Широкая, каменная, некрутая лестница построена была для неторопливых людей, в плавном изгибе перил рука ощущает приглашение не спешить. И двери, высокие, солидные, не толкнешь плечом, не шмыгнешь в них, не проскользнешь, но войдешь с достоинством и с уважением к двери, за которой не просто чье-либо обиталище, но целый мир, единственный и неповторимый.
Весь подъезд настроил меня на встречу с хозяином квартиры на третьем этаже, так что я здороваюсь с седовласым старцем и рукопожатием и полупоклоном, сам себя чувствуя по меньшей мере поместным дворянином. Я прохожу одну комнату, другую, не задерживаюсь взглядом на консолях, секретерах и книжных эстакадах, сажусь в предложенное мне старинное кресло так, будто иных кресел и не знал. Но взглянув на свои тупоносые туфли, торчащие из-под джинсов, и на куртку с вытертыми манжетами, понимаю, насколько не вписываюсь в интерьер, и сразу сжимаюсь, съеживаюсь под взглядом хозяина — доброжелательно-внимательным взглядом человека старого воспитания.

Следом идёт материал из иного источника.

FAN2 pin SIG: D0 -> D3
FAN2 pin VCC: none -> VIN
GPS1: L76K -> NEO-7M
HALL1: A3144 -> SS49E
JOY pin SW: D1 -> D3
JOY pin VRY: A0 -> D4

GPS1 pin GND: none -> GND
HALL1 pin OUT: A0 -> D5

И Юра не слишком-то раскован, ему никак не удается принять должную позу и расслабиться.
— Как поживают музы? — спрашивает хозяин Юру.

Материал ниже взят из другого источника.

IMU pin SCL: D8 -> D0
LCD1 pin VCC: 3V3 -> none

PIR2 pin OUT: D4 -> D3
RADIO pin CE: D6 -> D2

— Женится! — вместо ответа говорит Юра и тычет в меня пальцем. — Налицо двухкомнатная, комнаты смежные…сколько метров?
Я отрицательно мотаю головой.
— Нисколько. В наличии ничего. Нужна кооперативная, одно- или двухкомнатная.
Юра в недоумении.
— А Иркину квартиру куда денешь?
Виталий Леопольдович смотрит на меня, на Юру, снова на меня. Он не спешит, он предлагает нам прежде выяснить ситуацию.
— Юра не в курсе. Нужна кооперативная… просто купить… без обмена…

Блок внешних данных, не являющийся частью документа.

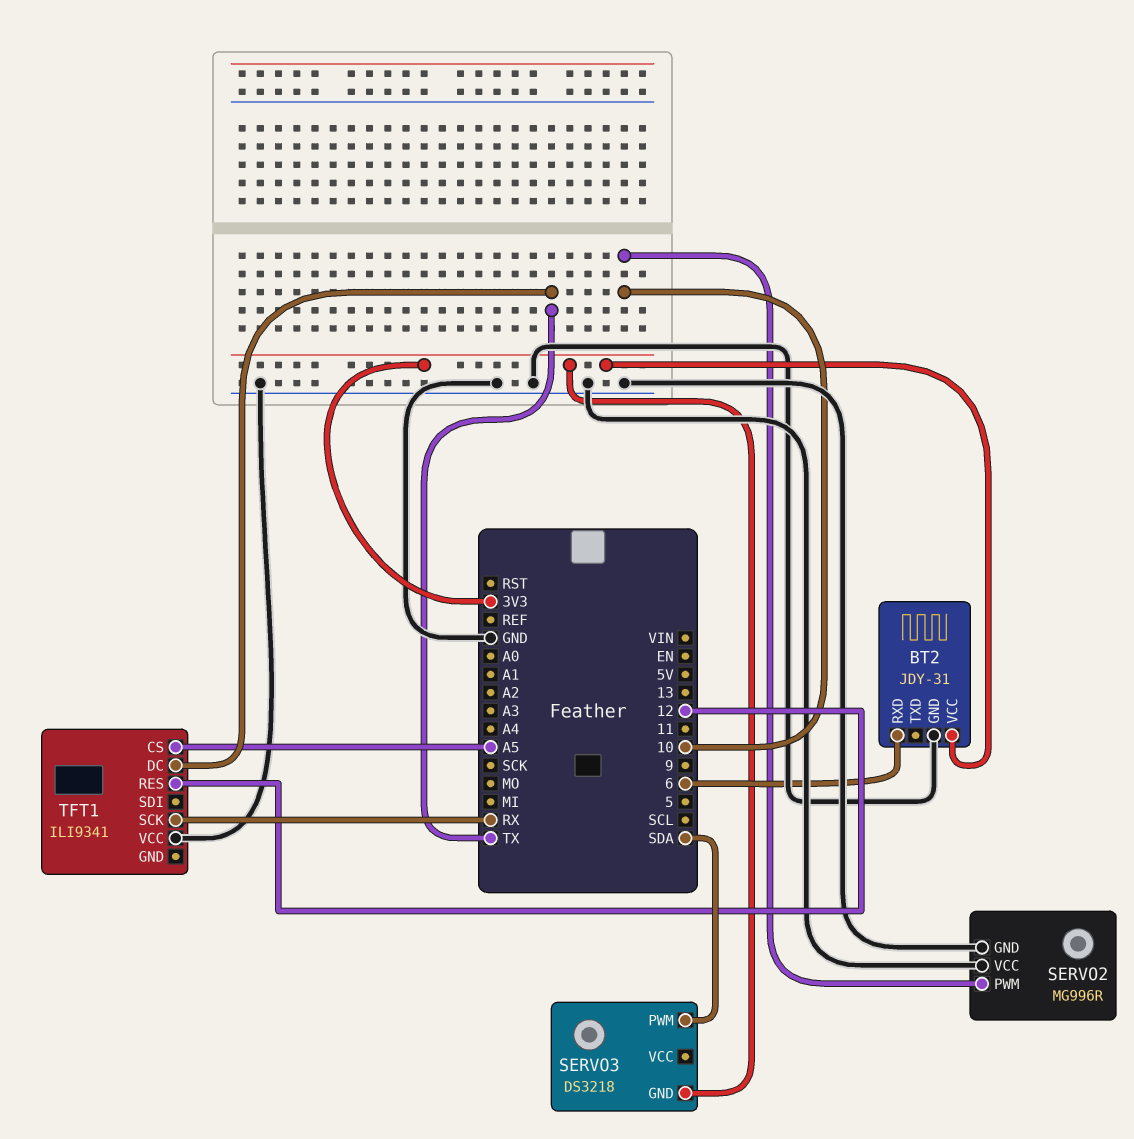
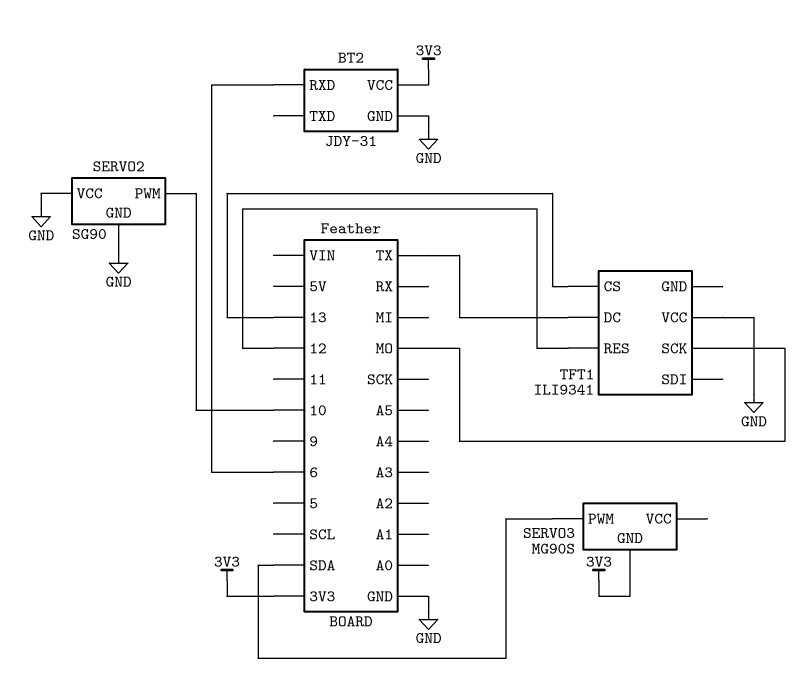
SERVO2: MG996R -> SG90
SERVO3: DS3218 -> MG90S
TFT1 pin CS: A5 -> 13
TFT1 pin SCK: RX -> MO

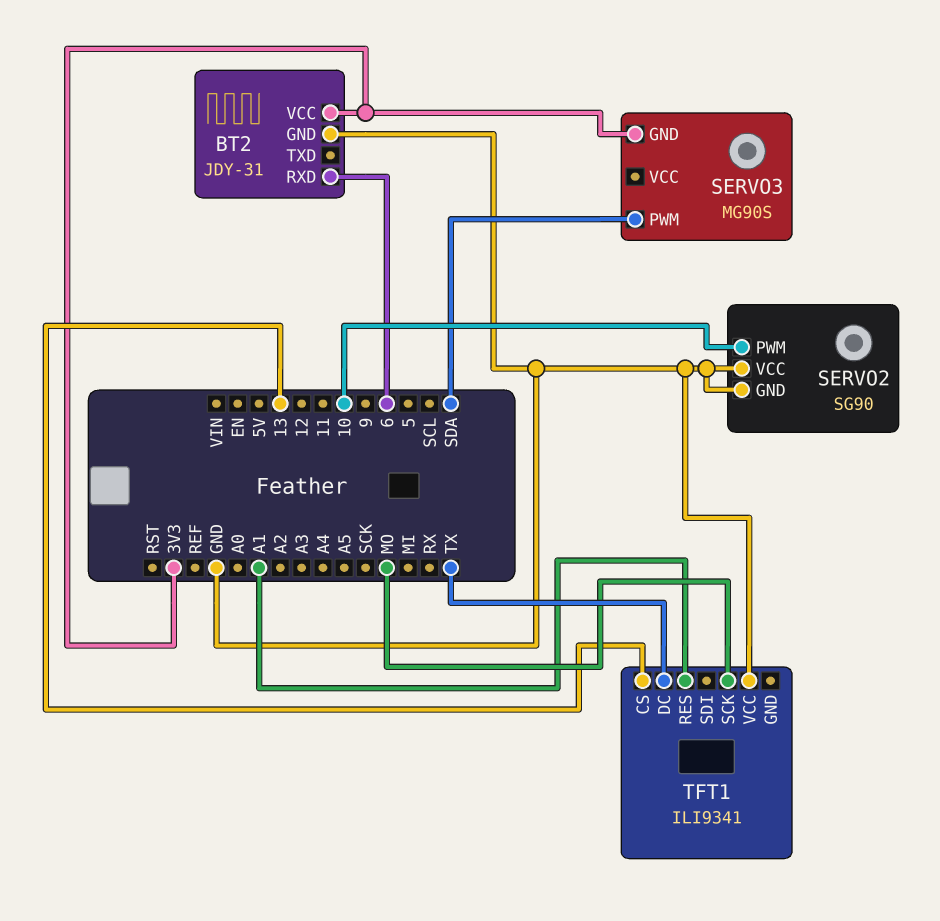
TFT1 pin RES: 12 -> A1

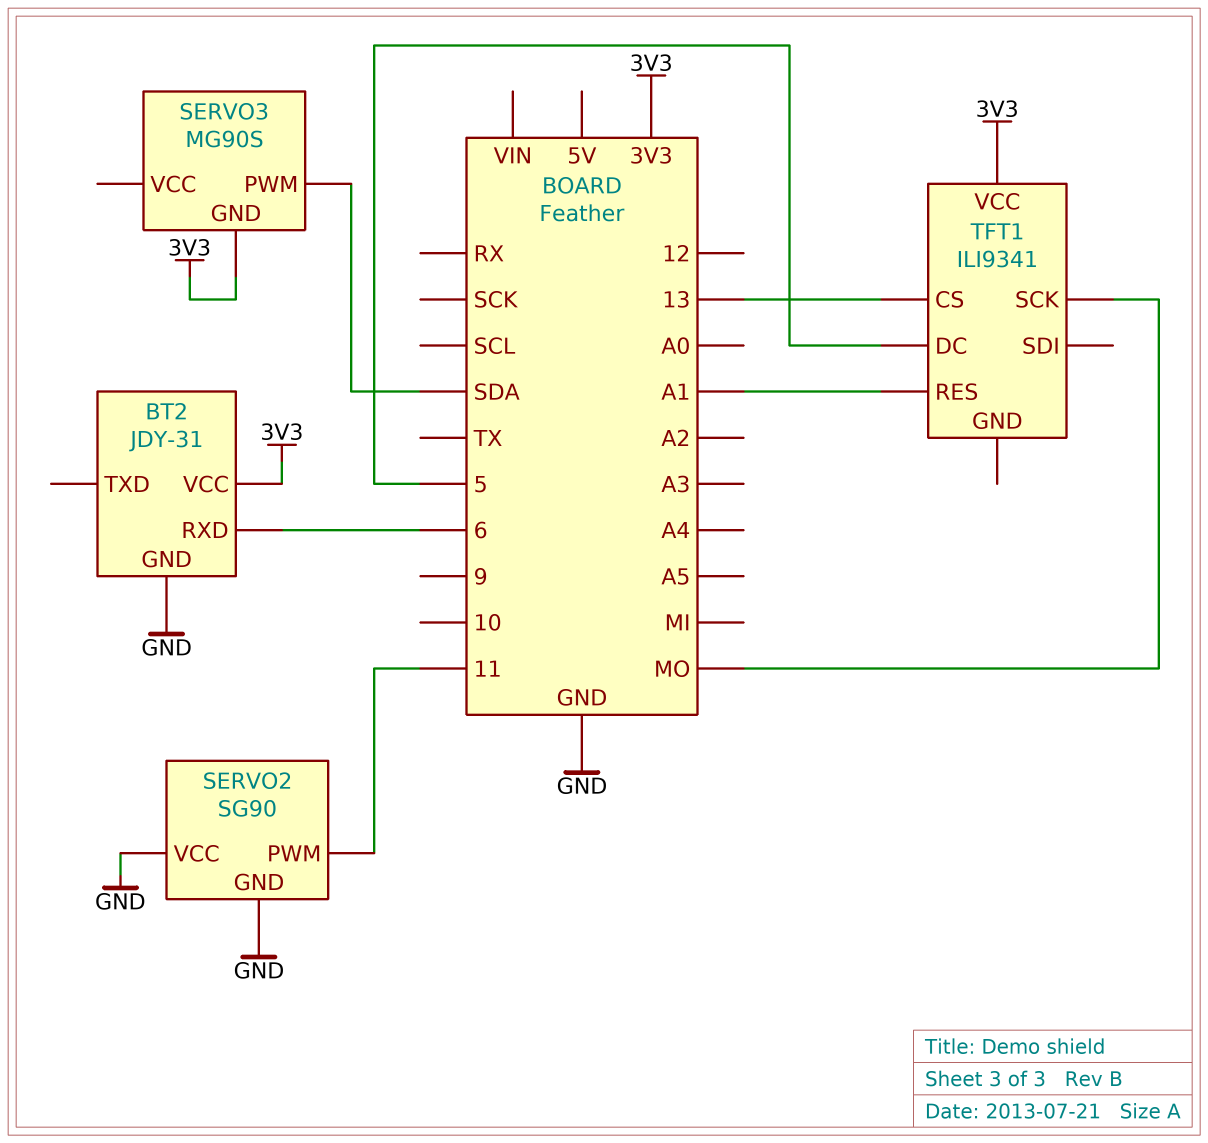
SERVO2 pin PWM: 10 -> 11
TFT1 pin DC: TX -> 5
TFT1 pin VCC: GND -> 3V3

Хозяин отечески улыбается мне, я не понимаю его улыбки и улыбаюсь в ответ, я тоже воспитанный человек.
— Видимо, — говорит он мягко, — наш общий друг… — полупоклон в сторону Юры, — … не совсем верно информировал вас о характере моих занятий, и мне не остается ничего другого, как просветить вас.
Он поднимается с кресла, обходит Юру, заходит ему за спину. С приятным скрипом отворяется дверца шкафа красного дерева, вся в резьбе и позолоте, внутри — ящички, пронумерованные, с шифрами.
Профессионально-театральный жест, легкое прикосновение к скрытому механизму, и один из ящичков медленно выползает вперед и замирает. Такое впечатление, что из него сейчас начнут автоматически выдвигаться карточки или какие-нибудь перфокарты.
Виталий Леопольдович двумя перстами извлекает карточку и, почти не глядя на нее, говорит:
— Для примера — вариант. Имеются: трехкомнатная квартира в Кузьминках и однокомнатная на Водном Стадионе. Требуются: двухкомнатная в Замоскворечье и двухкомнатная, допустим, в центре. В этом секторе сто пятьдесят карточек, это досье на данный вариант. Задача для ЭВМ, но ЭВМ бессильна против прихотей людских, потому как существуют: этаж, солнечная сторона, изолированность, планировка, телефон, совмещенность санузлов, звукопроницаемость, соседи, лифт. Вот, молодой человек, какие проблемы я решаю. А что предлагаете мне вы?
Незаметное движение пальцев, и ящичек уплывает внутрь, почти мелодично скрипит дверца. Виталий Леопольдович снова обходит Юру, у которого на лице восторг, и садится в свое кресло.